Matanya melotot saat melihat dari kejauhan guru mapelnya kini tengah berjalan menuju kelasnya, Zeline yang dari arah berlawanan, segera mempercepat langkahnya, dan dia beruntung saat ketua kelas tiba-tiba ada di samping guru mereka dan entah sedang membicarakan apa, yang terpenting sekarang Zeline akhirnya bisa masuk lebih dulu ke dalam kelasnya, dan tidak perlu menjawab pertanyaan guru kenapa dirinya sampai terlambat masuk kelas. Mungkin setelah ini, ingatkan Zeline untuk berterima kasih pada ketua kelas, karena secara tidak langsung telah menyelamatkannya, bukan hanya sekali tapi dua kali.
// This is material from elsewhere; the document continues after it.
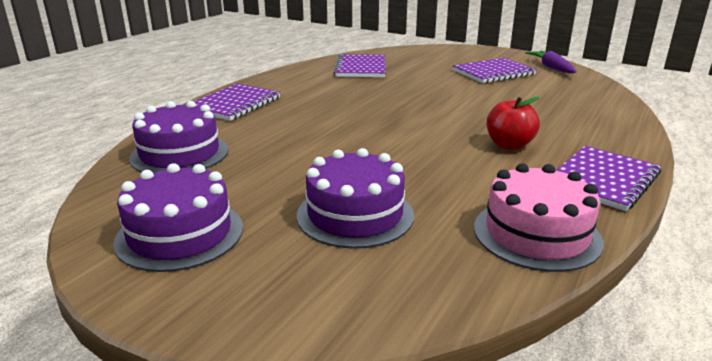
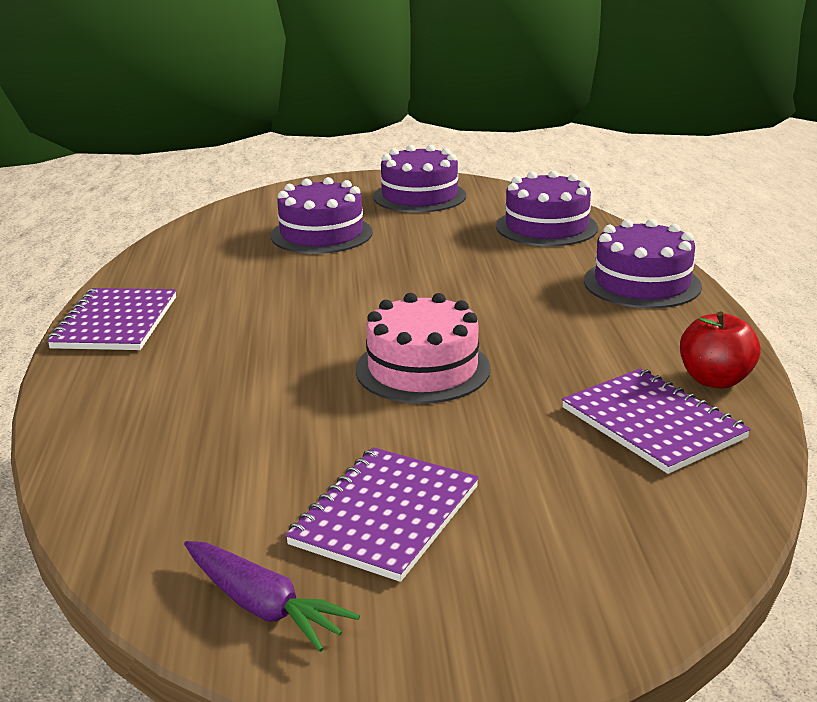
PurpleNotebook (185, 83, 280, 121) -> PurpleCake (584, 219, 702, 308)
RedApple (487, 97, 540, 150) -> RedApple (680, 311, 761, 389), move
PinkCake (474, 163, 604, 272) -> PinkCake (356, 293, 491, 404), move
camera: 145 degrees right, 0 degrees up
"Gue kira loe bolos lagi," celetuk Evan begitu Zeline duduk di kursinya.
"Hmm, gue kira lo udah lupain kita-kita dan bolos sendiri," Rio ikut menimpali.
"Sstt!" Zeline berbalik memberikan isyarat dengan menempelkan jari telunjuknya di depan bibir.
Mereka langsung terdiam, saat melihat guru mapel masuk bersama dengan sang ketua kelas.
Guru langsung duduk di kursinya, sementara ketua kelas, tampak berdiri di depan, memanggil satu persatu nama yang tertulis di buku, rupanya pria itu tengah membagikan buku mereka yang kemarin dikumpulkan. Ya pelajaran pertama ini sama dengan kemarin.
"Sudah semua bu," lapor sang ketua kelas.
Bu Siska mengangguk mempersilahkan ketua kelas duduk.
"Buku kalian sudah diterima, silahkan lihat nilai masing-masing, seperti yang sudah ibu lihat ada 4 anak yang mendapatkan nilai tertinggi. Kalian tidak perlu bertanya siapa salah satunya, karena kalian pasti tau, dan untuk ketiga orang yang lainnya adalah Zeline, Rio dan Evan. Zeline yang masih melihat nilainya tersenyum senang, dia akan membuktikan bahwa dia bisa merubah kebiasaan buruk Zeline sebelumnya.
Rio dan Evan saling pandang, tidak menyangka hasil salinan tugasnya pada Zeline mendapatkan nilai tertinggi.
"Mereka bertiga pasti mencontek bu," salah satu murid perempuan yang duduk di sebelah ketua kelas menyuarakan pendapatnya, tidak yakin dan tidak terima dengan hasil yang Zeline peroleh.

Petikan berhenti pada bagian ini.